「あれっ!? な、無いぞ!?」
おかしい。以前使用した限定召喚の書が見当たらない。手にかさばりそうな物は全て腰袋に入れていたのに、入っているのは魔石だけだ。
「イスティさま? 何が無いの?」
「限定召喚をする時の紙切れ……それが無い!」
「そんなのすぐに見つかるなの」
「ん?」
フィーサは心配するよりも呆れたように、
「はぁ~イスティさまってば忘れっぽい。魔石で覚えたのはイスティさまの中に記憶しているはずなの。だから一度でも使えば、紙切れはその場で消えて無くなっているはず」
使った後のことは気にしていない、が正しいな。限界召喚使用時はグルートと戦っている最中だった。それだけに余裕なんてあるはずもなく。
「あ〜そういや……」
限定召喚といえば効果が出るまでかなり長かった気が。
「解決したなの? それじゃあ早速――」
「いや、この場でしばらく待つことになるんだけど」
「イスティさまと一緒にいられるならわらわはいくらでも待つし、嬉しくなるなの!」
ルティたちと合流すれば間違いなくフィーサと話す時間が減る。フィーサとルティは相性が悪いからな……。
「地上に連れて行ってくれそうな召喚……竜の軍団が召喚出来れば良さそう」
「うんうん、イスティさまなら大丈夫なの!」
シーニャはおれから少し離れた傾斜の所で、自分が身に着けている装束にうっとりしながらしゃがんでいる。あれなら軍団召喚が成功して大挙して来ても取り乱すことも無いはず。心配はいらない。そう思いながら魔石を強く握りしめて投げた。
しかし予想外なことに――
「ウニャッ? 変な石が転がって来たのだ!」
投げる方向をあまり意識していなかったせいで、シーニャのいる所に転がってしまった。
「シーニャ! それに触れては駄目だっ!!」
「フギャッ!? お、驚かさないで欲しいのだ! びっくりしてアックの向こうに蹴り返してしまったのだ!」
「――って、えええ!? 向こうってまさか、空に?」
シーニャのせいじゃないにしても魔石が空に落ちて行ったのは想定外。他の魔石でもガチャは出来るが……。あの魔石は特別なモノのはず。地上のどこかに落ちたとしても探しようがないんじゃ?
「ウ、ウニャ……シーニャ、駄目なことした?」
「大丈夫だ。よしよし……」
「フニャン……」
シーニャは耳を垂らしながら落ち込んでいる。彼女のせいでは無いので、すかさず頭を撫でて落ち着かせたが。

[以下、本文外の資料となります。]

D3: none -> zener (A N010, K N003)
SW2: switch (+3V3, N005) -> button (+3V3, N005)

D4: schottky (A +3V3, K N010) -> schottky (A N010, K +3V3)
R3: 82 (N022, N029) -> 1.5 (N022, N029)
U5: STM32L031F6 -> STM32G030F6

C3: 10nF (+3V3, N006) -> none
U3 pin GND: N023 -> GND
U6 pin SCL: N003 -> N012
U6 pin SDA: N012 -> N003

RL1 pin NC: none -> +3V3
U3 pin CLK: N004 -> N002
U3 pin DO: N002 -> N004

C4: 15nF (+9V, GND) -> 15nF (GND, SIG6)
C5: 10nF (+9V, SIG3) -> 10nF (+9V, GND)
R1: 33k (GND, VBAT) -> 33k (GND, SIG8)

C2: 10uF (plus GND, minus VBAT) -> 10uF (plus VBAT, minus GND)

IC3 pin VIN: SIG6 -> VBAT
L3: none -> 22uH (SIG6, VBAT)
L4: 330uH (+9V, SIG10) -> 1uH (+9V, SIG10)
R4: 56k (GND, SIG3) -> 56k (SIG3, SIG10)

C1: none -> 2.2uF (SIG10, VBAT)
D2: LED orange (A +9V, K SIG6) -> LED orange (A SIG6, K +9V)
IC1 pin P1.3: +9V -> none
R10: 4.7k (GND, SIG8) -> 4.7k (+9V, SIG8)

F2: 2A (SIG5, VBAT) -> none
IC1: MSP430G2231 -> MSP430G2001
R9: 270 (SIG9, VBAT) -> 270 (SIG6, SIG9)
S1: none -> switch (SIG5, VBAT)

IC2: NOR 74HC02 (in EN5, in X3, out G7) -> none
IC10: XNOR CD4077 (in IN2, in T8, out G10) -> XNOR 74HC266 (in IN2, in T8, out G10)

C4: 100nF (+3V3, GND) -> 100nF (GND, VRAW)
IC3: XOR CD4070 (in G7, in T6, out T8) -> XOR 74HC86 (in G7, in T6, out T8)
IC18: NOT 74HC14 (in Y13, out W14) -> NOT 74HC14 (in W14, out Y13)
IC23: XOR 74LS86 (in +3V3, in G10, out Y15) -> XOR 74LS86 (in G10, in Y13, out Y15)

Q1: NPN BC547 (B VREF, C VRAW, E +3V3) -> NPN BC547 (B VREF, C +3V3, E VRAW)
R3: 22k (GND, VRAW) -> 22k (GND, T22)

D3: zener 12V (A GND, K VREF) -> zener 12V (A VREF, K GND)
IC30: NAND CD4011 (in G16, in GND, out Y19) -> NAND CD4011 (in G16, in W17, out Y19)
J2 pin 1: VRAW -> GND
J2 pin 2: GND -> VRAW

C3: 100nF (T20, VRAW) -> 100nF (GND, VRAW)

「わらわが虎娘をなぐさめてやるなの。イスティさまは空を見ていて!」
「ん? 空を?」
鞘に収まっていたフィーサだったが、シーニャの落ち込む姿に見かねて人化。シーニャを落ち込ませた原因がおれにある以上、素直に従うしか無い。魔石がどこかへ飛んで行ってしまった。かと言って、何が起こるかさえ見当もつかない。
しばらくして、
「ウニャ? 何かたくさん聞こえてくるのだ。すごく早く動いているのだ!!」
フィーサに付き添われているシーニャだったが、耳をピンと立たせて突然声を張り上げた。
何かの気配でも感じ取ったのか?
おれもすかさず空の向こう側を眺めていると、
「何だあれ……?」
さっきまで壮大な雲海が見えていた空の色が、黒一色に染まっているように見える。しかも動いていてこっちに向かっているようだ。
「イスティさま、何が見えているなの?」
「ウーウウウー!! たくさんたくさん来るのだ!」
次の瞬間。ゴゥッ、とした重苦しい風が洞窟内に吹き込む。同時に、おれの目の前には見たことも無いような姿の魔物が立っていた。魔物は空を覆い尽くすほどの群れを成しているが、その内の一体が姿を見せた感じか。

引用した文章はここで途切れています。